I was walking to the store, and then this boy told me, "I'm an orphan and I have no money." He wanted M\&Ms. I gave him a family-sized bag.

Life is karma... because I was born, God gifted me with social awkwardness, sh*t athletic skills, and stupidity.

Why can't orphans stand Darth Vader?

Because he's their father.

The Mexican landscaper came to cut our lawn. My mom was happy then asked him, "Can I have some of your burrito?" He said, "Yeah." I said, "Whatever."

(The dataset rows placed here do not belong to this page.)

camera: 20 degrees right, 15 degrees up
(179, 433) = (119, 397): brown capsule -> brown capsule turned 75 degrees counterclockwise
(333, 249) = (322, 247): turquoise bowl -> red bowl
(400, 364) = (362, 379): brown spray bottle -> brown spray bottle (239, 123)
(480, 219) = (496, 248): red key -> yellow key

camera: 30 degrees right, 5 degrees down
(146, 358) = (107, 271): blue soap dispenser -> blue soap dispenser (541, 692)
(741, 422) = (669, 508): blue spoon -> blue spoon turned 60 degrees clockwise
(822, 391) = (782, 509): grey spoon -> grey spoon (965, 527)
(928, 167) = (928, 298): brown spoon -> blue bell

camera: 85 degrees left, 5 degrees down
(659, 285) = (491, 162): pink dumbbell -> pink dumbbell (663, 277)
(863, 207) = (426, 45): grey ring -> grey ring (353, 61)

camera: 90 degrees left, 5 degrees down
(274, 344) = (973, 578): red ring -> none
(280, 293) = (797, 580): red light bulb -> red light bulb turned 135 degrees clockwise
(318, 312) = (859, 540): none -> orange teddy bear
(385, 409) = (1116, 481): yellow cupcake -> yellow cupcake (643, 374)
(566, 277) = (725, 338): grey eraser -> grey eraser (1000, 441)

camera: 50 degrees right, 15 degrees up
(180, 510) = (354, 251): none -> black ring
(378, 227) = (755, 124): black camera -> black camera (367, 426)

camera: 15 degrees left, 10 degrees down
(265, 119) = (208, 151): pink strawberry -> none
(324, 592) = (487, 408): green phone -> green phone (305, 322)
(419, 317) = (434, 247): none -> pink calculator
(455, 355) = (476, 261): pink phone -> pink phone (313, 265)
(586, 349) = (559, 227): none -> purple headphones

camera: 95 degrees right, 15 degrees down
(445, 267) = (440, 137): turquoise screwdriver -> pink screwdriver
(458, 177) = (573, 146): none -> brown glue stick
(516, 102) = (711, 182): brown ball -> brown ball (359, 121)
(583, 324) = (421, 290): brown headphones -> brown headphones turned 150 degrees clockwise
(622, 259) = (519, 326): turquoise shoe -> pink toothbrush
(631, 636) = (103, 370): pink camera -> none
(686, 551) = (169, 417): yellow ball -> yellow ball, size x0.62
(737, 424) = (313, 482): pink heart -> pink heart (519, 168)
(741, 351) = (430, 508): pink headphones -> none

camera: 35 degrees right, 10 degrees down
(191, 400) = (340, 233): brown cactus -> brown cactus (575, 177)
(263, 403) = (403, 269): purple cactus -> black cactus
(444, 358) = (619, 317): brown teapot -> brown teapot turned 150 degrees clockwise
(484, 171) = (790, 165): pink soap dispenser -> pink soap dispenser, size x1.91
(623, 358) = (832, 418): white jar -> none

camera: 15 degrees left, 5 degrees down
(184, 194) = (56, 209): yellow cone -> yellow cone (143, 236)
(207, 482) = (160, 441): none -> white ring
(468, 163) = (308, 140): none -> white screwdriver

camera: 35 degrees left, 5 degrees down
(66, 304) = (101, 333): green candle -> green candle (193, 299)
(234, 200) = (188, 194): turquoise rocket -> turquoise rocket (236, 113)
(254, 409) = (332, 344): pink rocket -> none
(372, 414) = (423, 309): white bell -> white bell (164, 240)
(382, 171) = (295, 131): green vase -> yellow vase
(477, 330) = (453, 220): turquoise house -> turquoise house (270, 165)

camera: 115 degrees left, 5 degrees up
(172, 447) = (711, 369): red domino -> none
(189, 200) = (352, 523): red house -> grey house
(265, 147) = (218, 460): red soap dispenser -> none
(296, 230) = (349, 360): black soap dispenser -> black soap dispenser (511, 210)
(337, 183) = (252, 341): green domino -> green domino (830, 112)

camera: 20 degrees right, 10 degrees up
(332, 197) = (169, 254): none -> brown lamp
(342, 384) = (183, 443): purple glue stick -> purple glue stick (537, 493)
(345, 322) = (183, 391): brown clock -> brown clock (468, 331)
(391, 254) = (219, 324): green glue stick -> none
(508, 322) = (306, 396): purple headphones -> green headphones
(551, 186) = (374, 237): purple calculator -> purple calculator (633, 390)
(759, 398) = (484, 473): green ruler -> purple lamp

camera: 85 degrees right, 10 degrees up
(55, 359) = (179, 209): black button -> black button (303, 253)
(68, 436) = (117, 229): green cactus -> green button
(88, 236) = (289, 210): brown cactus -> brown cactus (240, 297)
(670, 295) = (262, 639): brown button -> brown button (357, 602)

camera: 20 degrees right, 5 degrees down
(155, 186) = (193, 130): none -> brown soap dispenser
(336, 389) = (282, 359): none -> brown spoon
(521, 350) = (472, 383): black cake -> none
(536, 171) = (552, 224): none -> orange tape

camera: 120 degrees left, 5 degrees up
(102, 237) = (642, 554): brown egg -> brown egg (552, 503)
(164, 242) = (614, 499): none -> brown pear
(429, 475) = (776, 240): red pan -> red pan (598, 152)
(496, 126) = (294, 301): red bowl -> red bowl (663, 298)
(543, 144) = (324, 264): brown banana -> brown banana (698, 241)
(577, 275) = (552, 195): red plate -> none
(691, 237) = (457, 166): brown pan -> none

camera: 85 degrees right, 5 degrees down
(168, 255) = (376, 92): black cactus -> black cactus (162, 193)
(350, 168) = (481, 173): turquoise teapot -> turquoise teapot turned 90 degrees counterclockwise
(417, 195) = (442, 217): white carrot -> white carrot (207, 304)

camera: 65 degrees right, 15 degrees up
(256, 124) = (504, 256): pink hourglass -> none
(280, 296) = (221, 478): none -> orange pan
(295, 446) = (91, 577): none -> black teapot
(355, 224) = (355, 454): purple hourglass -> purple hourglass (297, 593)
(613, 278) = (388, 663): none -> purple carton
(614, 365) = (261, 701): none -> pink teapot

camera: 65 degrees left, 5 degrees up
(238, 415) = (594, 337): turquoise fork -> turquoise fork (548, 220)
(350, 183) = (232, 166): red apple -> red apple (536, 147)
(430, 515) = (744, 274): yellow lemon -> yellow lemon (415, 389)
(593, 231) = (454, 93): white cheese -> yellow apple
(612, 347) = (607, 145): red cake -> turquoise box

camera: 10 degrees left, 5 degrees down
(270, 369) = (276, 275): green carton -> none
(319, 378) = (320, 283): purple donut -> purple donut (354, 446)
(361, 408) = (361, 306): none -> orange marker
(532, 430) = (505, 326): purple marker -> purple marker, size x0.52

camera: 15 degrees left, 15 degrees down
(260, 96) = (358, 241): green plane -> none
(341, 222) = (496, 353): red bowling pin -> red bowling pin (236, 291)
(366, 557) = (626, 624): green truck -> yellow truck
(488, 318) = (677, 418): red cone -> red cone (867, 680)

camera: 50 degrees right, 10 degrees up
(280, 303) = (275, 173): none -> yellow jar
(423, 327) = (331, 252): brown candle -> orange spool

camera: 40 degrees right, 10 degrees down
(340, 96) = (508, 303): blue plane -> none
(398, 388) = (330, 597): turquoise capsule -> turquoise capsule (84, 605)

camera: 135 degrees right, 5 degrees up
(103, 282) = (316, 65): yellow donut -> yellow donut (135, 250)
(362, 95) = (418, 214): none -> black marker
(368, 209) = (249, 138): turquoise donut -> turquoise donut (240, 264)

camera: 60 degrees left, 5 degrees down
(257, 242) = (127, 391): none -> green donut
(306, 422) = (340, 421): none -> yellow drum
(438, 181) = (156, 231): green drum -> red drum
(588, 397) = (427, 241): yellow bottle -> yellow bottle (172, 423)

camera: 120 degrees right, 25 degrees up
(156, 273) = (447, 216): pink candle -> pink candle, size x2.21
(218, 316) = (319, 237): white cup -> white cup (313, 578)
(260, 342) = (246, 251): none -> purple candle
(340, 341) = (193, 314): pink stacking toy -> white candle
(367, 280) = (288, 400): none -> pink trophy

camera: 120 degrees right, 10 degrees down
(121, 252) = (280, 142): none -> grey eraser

A few minutes later, my mom told me to cut the lawn. I said, "Why do I have to do it? That's what he's there for." My mom said, "He's going to do the burrito for me." Then I said, "Okay." I finished cutting the lawn and went in the house. I see my mom giving the landscaper a blow job. I said to my mom, "What are you doing?" My mom said, "What does it look like? I'm having my burrito." The landscaper told me that I missed a spot while cutting the lawn.

Yesterday I was in a wind storm.

Today my ears hurt. I guess the wind was ear-itating.

If Will Smith had a revolver and said, "Who fucked my wife?" Chris Rock would say, "You don't have enough bullets, mate."